Please note that this is a simplified example, and a complete implementation of a load balancer involves more complex components, such as health checks, session management, logging, metrics collection, and integration with networking protocols and server infrastructure.

Issues in Above Design

1️⃣ Singleton Implementation Is NOT Thread-Safe

Current Code

public static LoadBalancer getInstance() {
    if (instance == null) {
        instance = new LoadBalancer();
    }
    return instance;
}

Problems

  • Double instantiation under concurrent access

  • Multiple load balancers → inconsistent routing

  • Violates singleton guarantee

Correct Expectation

  • Double-checked locking or eager initialization

📌 Interview Insight

“Singleton must be thread-safe or it is not a singleton.”

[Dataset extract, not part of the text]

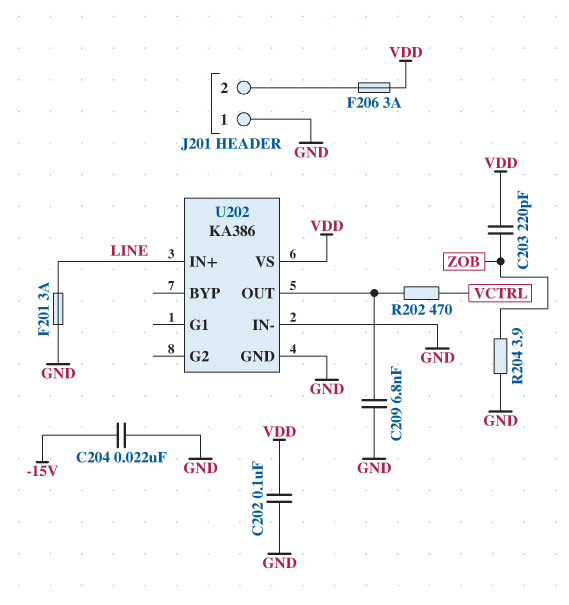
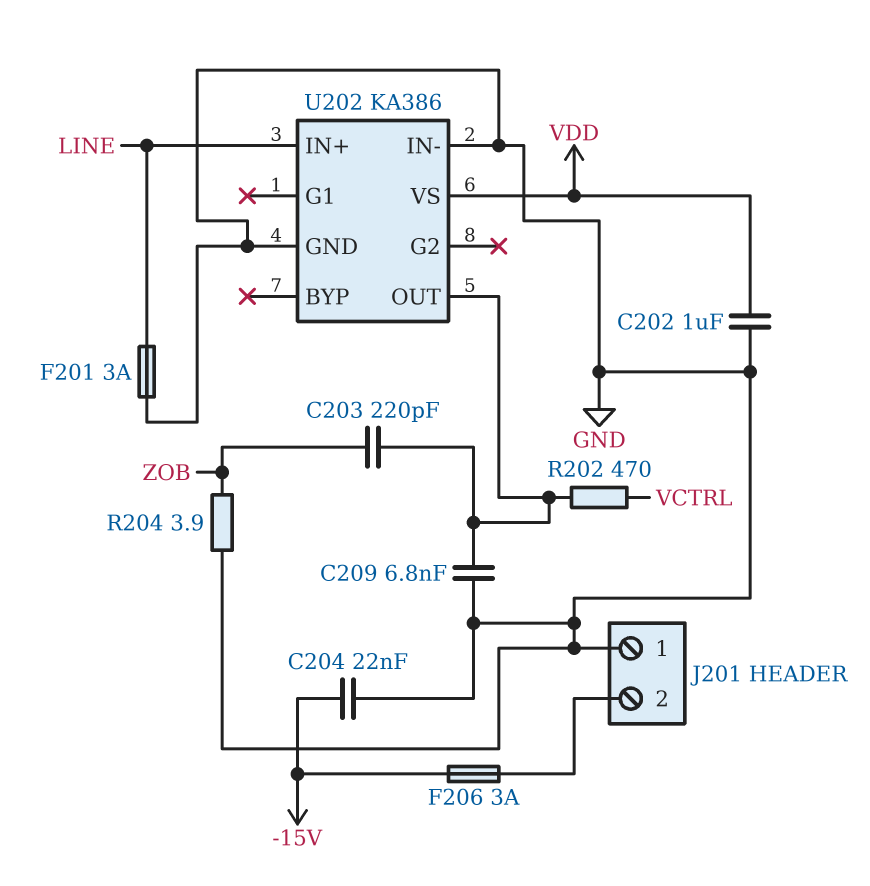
C202: 100nF (GND, VDD) -> 1uF (GND, VDD)
C203: 220pF (VDD, ZOB) -> 220pF (U202/OUT, ZOB)
F206: 3A (J201/2, VDD) -> 3A (-15V, J201/2)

2️⃣ servers List Is Not Thread-Safe (Critical)

Current

private List<Server> servers = new ArrayList<>();

Concurrent Failure Scenarios

  • Thread A → addServer

  • Thread B → getServer

  • Thread C → removeServer

Outcomes

  • ConcurrentModificationException

  • Routing to removed server

  • Memory visibility bugs

Expected

CopyOnWriteArrayList<Server>
or
ConcurrentHashMap<ServerId, Server>

📌 Red Flag 🚨

Load balancer data structures must be lock-free or fine-grained locked.


3️⃣ RoundRobinStrategy Is NOT Thread-Safe

Current

private int currentIndex;

Problem

  • Multiple threads increment currentIndex

  • Lost updates → uneven traffic

  • Two requests routed to same server

Real Production Symptom

Server1 overloaded
Server2 idle

Expected

AtomicInteger

📌 Interview Expectation

All routing counters must be atomic.


4️⃣ Health Is Checked Too Late (Routing Bug)

Current

Server server = servers.get(currentIndex);
return server;

Issues

  • Unhealthy servers still receive traffic

  • Health is not enforced at routing time

Correct Behavior

  • Filter unhealthy servers before algorithm runs

📌 Production Rule

Health filtering precedes load balancing, not after.


5️⃣ LeastConnections Strategy Is Logically Broken

Code

int connections = getConnections(server); // returns 0

Problems

  • Connection count is fake

  • No atomic increments/decrements

  • No lifecycle hooks (accept/close)

Concurrency Bug

  • Multiple threads see same min value

  • Stampede effect on one server

📌 Interview Insight

Least-connections requires atomic counters per server.